Thursday, September 4, 2008

Pit Bull with Lipstick

On the most recent Real Time with Bill Maher, NPR correspondent Michel Martin warned everybody not to underestimate Sarah Palin. She said that most male politicians don’t know how to carry themselves when forced to debate a woman—on one hand they don’t want to look condescending, and on the other hand they don’t want to be perceived as unchivalrous.

Also, Palin, Martin noted, is a tough cookie.

The choice of Palin has seemed so ridiculous that it’s hard for me to see it as anything but calculated and sneaky. It stinks of Karl Rove, in fact.

I suspect Palin exists to impress precisely the people that Obama has been less successful in impressing—redneck America. Picking up the analogy fresh on all the tongues of political commentators lately, if 2008 is a mirror of 1968, then Palin is George Wallace.

And in six short days she has moved the national debate from the war in Iraq to the struggle of a smalltown family to deal with a teen pregnancy. The hypocrisy of Palin’s pro-life, pro-abstinence posturing is clear to me and people similar to me. But to rank-and-file working whites, she has emerged, like Bush, as somebody they’d like to have a beer with.

Her candidacy has moved the debate away from which Presidential candidate can most improve the US economy to how VP candidates should be properly vetted.

My first impulse is to write her off as trashy and ignernt—and she is—but she’s finding a soft spot in the hearts of Americans who likewise turned to mush over George W. Bush’s bad syntax and ham-fisted manners. Poor speech habits and inconsistent smalltown values these folks can relate to—and they get pissed off at the “elites” who make fun of such things.

Palin is tough, and like Bush she appeals to the bitterness and magical thinking of the poorly educated masses, whose feelings are better tuned than their reasoning. She’s lying through her teeth, but people hear in her shrill barking something they like. In an odd way she, again like Bush, stirs protective feelings in regular folk.

Picking on her mannerisms and family is only going to alienate undecided voters and rile up the right wing's nutso base.
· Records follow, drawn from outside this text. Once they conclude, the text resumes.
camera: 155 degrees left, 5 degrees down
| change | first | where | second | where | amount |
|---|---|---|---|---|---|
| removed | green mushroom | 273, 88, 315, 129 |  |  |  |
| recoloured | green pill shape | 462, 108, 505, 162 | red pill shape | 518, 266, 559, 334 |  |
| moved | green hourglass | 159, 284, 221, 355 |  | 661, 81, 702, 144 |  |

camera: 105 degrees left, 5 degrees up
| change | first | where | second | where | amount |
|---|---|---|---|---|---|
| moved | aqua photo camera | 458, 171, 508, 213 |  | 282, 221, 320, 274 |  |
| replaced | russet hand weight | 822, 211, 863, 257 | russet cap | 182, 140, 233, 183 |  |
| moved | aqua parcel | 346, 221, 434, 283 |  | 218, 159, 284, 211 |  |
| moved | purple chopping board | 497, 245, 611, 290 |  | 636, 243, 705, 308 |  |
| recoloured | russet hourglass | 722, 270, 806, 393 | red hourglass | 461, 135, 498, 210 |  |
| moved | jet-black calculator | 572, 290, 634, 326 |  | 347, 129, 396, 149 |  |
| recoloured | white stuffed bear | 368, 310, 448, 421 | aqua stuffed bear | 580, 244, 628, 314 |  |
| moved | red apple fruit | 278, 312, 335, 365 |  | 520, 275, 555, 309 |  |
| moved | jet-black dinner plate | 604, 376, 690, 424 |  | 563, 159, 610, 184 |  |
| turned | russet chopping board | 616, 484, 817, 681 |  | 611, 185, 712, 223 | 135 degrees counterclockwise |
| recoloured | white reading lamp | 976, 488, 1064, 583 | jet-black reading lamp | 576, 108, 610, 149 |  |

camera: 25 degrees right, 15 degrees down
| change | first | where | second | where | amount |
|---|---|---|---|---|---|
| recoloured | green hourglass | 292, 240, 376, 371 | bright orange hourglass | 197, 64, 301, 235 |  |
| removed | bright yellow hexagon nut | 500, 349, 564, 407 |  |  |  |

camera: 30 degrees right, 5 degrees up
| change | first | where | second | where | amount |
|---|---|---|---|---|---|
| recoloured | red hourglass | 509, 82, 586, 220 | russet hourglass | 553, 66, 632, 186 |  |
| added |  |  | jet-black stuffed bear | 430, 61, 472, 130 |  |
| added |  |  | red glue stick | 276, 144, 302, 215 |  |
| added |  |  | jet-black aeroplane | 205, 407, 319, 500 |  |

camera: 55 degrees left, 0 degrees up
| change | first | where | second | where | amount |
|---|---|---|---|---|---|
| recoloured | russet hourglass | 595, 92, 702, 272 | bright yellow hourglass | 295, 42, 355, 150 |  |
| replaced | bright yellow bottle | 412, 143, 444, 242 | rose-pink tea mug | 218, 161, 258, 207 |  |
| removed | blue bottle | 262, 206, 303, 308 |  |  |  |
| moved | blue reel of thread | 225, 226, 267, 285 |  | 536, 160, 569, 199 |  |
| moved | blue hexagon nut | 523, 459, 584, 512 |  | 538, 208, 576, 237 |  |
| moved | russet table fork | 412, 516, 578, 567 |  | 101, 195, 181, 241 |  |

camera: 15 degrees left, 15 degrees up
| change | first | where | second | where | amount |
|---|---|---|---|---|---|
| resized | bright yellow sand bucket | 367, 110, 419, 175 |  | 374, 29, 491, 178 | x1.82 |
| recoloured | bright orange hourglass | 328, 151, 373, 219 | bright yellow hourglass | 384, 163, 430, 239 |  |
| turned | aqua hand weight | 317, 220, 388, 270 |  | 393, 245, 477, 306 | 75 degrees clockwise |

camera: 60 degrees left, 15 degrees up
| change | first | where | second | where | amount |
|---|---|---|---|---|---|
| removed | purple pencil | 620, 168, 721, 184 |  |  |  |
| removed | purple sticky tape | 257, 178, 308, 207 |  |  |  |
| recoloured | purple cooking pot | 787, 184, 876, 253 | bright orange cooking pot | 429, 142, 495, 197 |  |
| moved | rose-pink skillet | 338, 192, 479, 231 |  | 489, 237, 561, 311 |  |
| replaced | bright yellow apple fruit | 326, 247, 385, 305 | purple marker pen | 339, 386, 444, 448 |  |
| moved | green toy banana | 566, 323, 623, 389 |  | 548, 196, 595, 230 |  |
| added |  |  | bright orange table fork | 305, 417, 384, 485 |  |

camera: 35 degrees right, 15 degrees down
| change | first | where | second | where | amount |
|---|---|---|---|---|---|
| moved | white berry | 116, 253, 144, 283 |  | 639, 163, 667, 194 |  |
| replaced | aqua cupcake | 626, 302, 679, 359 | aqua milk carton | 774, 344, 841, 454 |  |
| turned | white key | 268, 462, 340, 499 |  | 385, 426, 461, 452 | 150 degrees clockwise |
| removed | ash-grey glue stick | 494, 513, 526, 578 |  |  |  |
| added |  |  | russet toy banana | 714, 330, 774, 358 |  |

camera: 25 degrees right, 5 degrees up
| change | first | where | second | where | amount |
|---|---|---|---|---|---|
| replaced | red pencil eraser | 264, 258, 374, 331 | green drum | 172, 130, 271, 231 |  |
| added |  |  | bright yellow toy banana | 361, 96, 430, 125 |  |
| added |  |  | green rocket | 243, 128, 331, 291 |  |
Exposing the true elitism of the incredibly wealthy Republican bluebloods and the disastrous implications of the policies she and McCain promote is perhaps our best bet.

McCain mocked Obama’s celebrity and popularity—but in Palin he (with Rove’s help, no doubt) invented a popular celebrity he can use.

He mocked Obama’s lack of experience and call for change, but he’s hit on a tactic here for recasting the Democrats as stick-in-the-mud incumbents.

Most lower middle-class Americans don’t give a rat’s ass about what the proper procedures for “vetting” a VP are. We’re making a mistake if we make too big of a fuss over trivia.